The Defining Moment | flashpoint (http://www.flashpointblog.com/2011/01/07/the-defining-moment/ - broken link)

Attend the School Board meeting Thursday January 20 at 5:30PM in the Merts Center 200 White Street. The meeting will be aired on ETV but attending in person is better because it shows the school board that people are engaged in the issue. The school board members try to greet everyone before the meeting - make sure you meet your district's board member.

IMO the groundwork is being done to remove Dr. Moore from the decision-making process and appoint an 'Acting' Superintendent. The Huntsville Times editor called for that in Sunday's paper. Here's my summary of recent Times articles with links plus other stuff:

It’s a management problem | flashpoint (http://www.flashpointblog.com/2011/01/09/its-a-management-problem/ - broken link)

The schedule for developing plans / budgets / layoffs / closings is pretty tight. The decisions on layoffs must be ready before school lets out for Summer (due to contracts). The schools have a lot of work to do and not much time to do it - the State expects a definitive plan within a month or so.

I like to research how other people have dealt with similar situations - some of the best info I found regarded Kansas City (be sure to read the linked articles):

Lessons from Kansas City | flashpoint (http://www.flashpointblog.com/2011/01/07/lessons-from-kansas-city/ - broken link)

I would remove Dr. Moore and her staff from the decision-making process (the new Superintendent in KC asked for resignations from all senior staff and administrators from assistant principal on up - 're-hiring' after review). The State and school system have all the information they need to make decisions without assistance.

Even though the school board proved itself to be incompetent, we the people elected them (elections have consequences). Recall petitions / elections are legal in Alabama, but time-consuming enough that we're stuck with the board for the near term. Three of the five school board members were just elected (two were re-elected).

Raising taxes to fund a proven fiscally irresponsible school system would be impossible - not an option.

If we don't cut services and teachers, the State will do it for us. There is no choice but to cut hundreds of people (more than the couple of hundred laid off last summer). There will be excess staff / teachers when schools are closed - I have little confidence that merit will have any effect on who gets laid off. I would gut the Central Office.

If we don't close schools, the State will do it for us. I've heard that about 10 schools will be closed (out of 50 schools for 23,000 students) - my guess is that most of the closings will be in West and Northwest HSV where schools are under 50% capacity, but Monte Sano ES and Farley ES may also be on the block. Closing Monte Sano would be stupid - it is at capacity - but it may be closed as a symbolic gesture. I don't expect Butler to survive.

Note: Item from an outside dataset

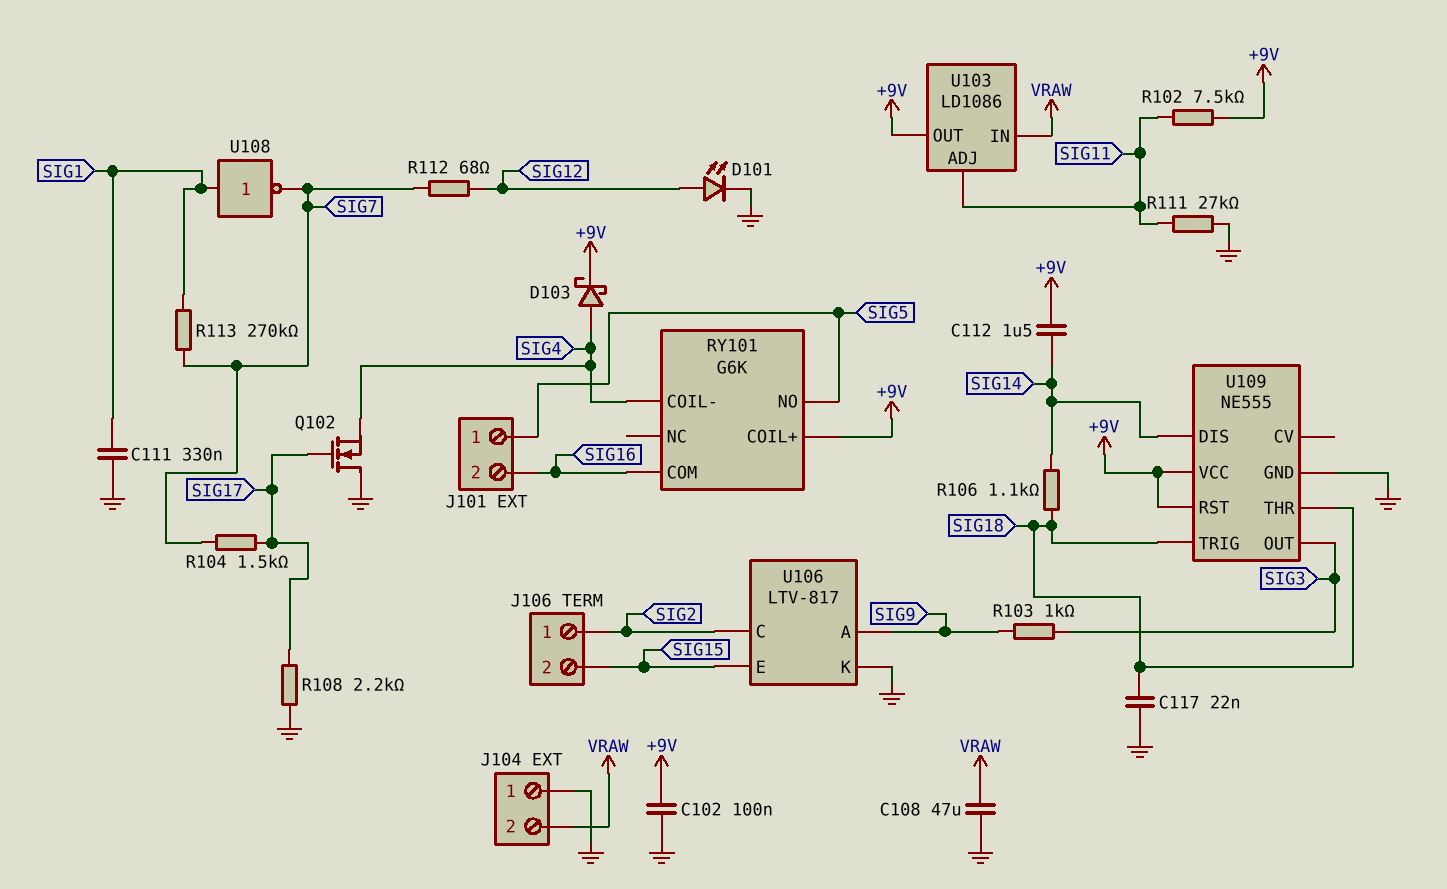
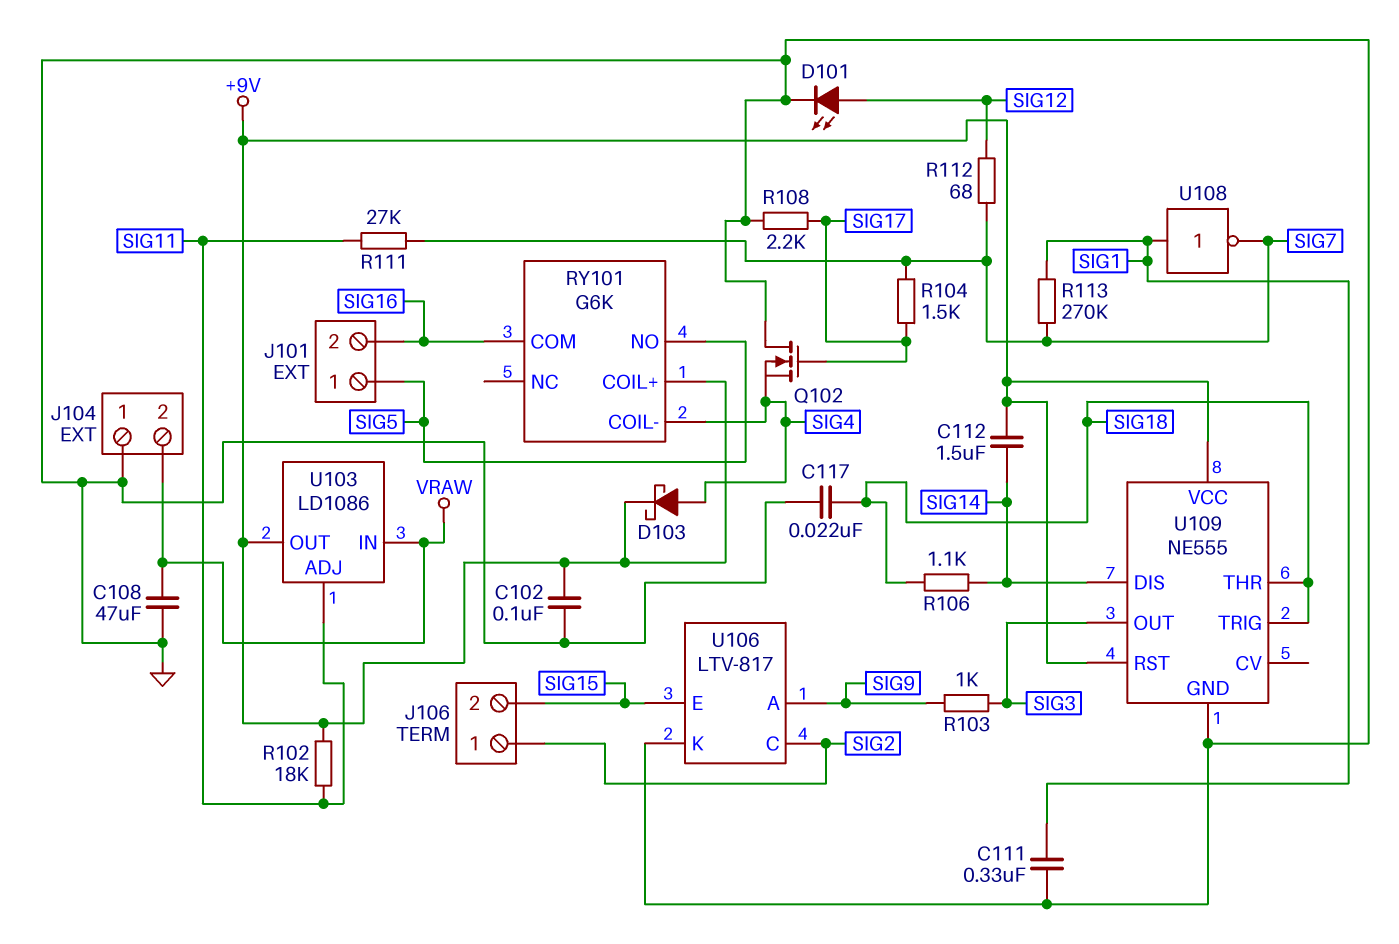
R102: 7.5k (+9V, SIG11) -> 18k (+9V, SIG11)
R111: 27k (GND, SIG11) -> 27k (SIG7, SIG11)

Closing schools means rezoning - the deseg order complicates things and whatever plan is developed will have to be approved by the Feds. IMO the transfer student policies have made the problems worse (students busing from poorly performing schools into overcrowded schools - the schools become financially unbalanced and busing cost increase). I would like to focus on keeping / creating neighborhood schools.

If we don't cut school buses by about 20%, the State will do it for us. Students should expect much longer commute times (IIRC the State expects an "average" commute of about an hour - meaning some kids could expect to be on the bus for 1 1/2 hours). We spend $3 million on buses plus the $4 million provided by the State.

Those three areas are pretty much it: people, facilities, and transportation are the cost drivers. Many of the decisions have been made for us through the school board and Dr. Moore's inaction - the State now says cut these things, so we must (in other words we have few options left).

Longer term - we need to hire a new superintendent under a contract that costs less and is easier to terminate. We need to get out from under the deseg order. We need to replace the two school board members who are up for re-election in 2012. We need to focus on better accounting and budgeting practices. Stop falling for the latest improvement schemes (like school uniforms now or pod construction then) - focus on basics. Kids (in general) don't have diverse needs - a good teacher and a clean school go a long way.

I wish we could get a do over on the under-construction Lee HS and Blossomwood ES. Lee is in a bad location (crossing busy train tracks to get to sports fields) and Blossomwood is planned to squeeze 800 kids into a 500 kid space (IIRC violating State codes). IMO these projects will prove to be as bad as the jail.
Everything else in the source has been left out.